Another friend shared screenshots (now in the hands of detectives) of messages that grew darker in tone:

“You’re really gonna throw away everything we had?”
“I can’t eat, can’t sleep, can’t breathe without you.”
“Sometimes I think we should just end it all together.”

Despite the red flags, Emily agreed to one final in-person exchange of belongings during Thanksgiving break. Text messages recovered by police show her writing the night before: “I’ll come by tomorrow morning, leave the box, and we can both move on. No drama.”

Detectives say security-camera footage from neighboring homes shows Emily pulling into the driveway in her family’s blue Honda Civic at 10:44 a.m. She is seen walking to the front door carrying a small box. The door opens, she steps inside. No one leaves until police and ambulances swarm the block shortly after 11:10 a.m.

Inside, investigators found the shotgun — legally registered to Austin’s father — had been retrieved from an upstairs bedroom closet. One spent shell casing was on the kitchen floor. Emily was pronounced dead at the scene. Austin was airlifted to Stony Brook University Hospital in critical condition with massive facial trauma. Surgeons managed to stabilize him; he turned 18 on November 27 and was immediately arraigned bedside on murder charges.

As of December 2, Lynch remains hospitalized under 24-hour guard. His attorney, Robert Gottlieb, has declined comment beyond asking for privacy.

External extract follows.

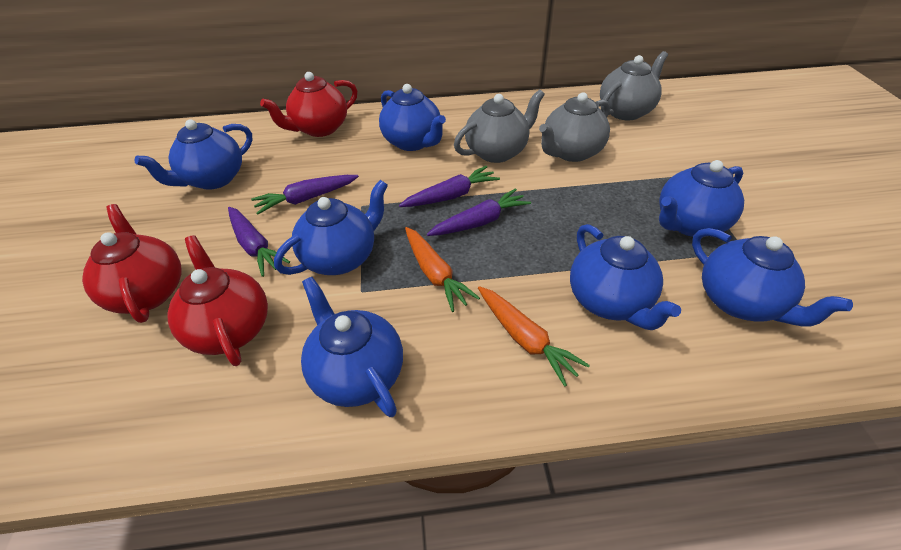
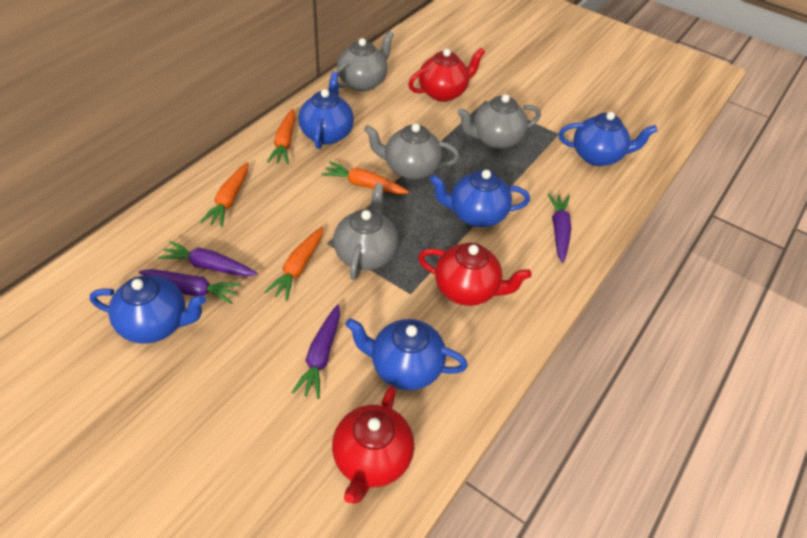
blue teapot: 7 -> 5
grey teapot: 3 -> 4
orange carrot: 2 -> 4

The Finn family has stayed out of the public eye, but grief has poured in from every corner of Suffolk County. A GoFundMe verified by family friends has topped $107,000. Hundreds of mourners wearing pink — Emily’s signature color — attended calling hours Saturday and her funeral Mass Monday at St. Lawrence the Martyr in West Sayville.

At the American Ballet Studio in Bayport, where Emily danced for 15 years and taught the youngest classes, pink ribbons now cover every tree and railing. Studio owner Lanora Truglio choked up telling Newsday, “Those little 5- and 6-year-olds keep asking when Miss Emily is coming back to fix their buns. We don’t have an answer.”

Sayville High School, class of 2025, held a moment of silence and announced the creation of the Emily Finn Memorial Scholarship for a graduating senior pursuing dance or education. SUNY Oneonta has flown its flag at half-staff and offered counseling to the entire freshman class.

On social media, #EmilyFinn has been trending regionally, with former classmates posting prom photos, Nutcracker clips, and tearful tributes alongside growing anger over teen dating violence and gun access. One widely shared post read: “She was trying to be kind. He was planning murder. Never tell girls to ‘be nice’ when their gut says run.”

Suffolk County Executive Ed Romaine and several state lawmakers have scheduled a joint press conference next week to discuss expanding youth intimate-partner violence prevention programs and reviewing firearm storage laws when minors are in the home.

For now, the pink ribbons keep appearing — on mailboxes, car antennas, even the goalposts at Sayville High. They stretch all the way from Emily’s childhood home in West Sayville to the quiet cul-de-sac in Nesconset where her future was stolen in broad daylight.

Emily Rose Finn is survived by her parents, two younger brothers, and a community that says it will never forget the girl who danced through life with a smile — until one final act of kindness turned fatal.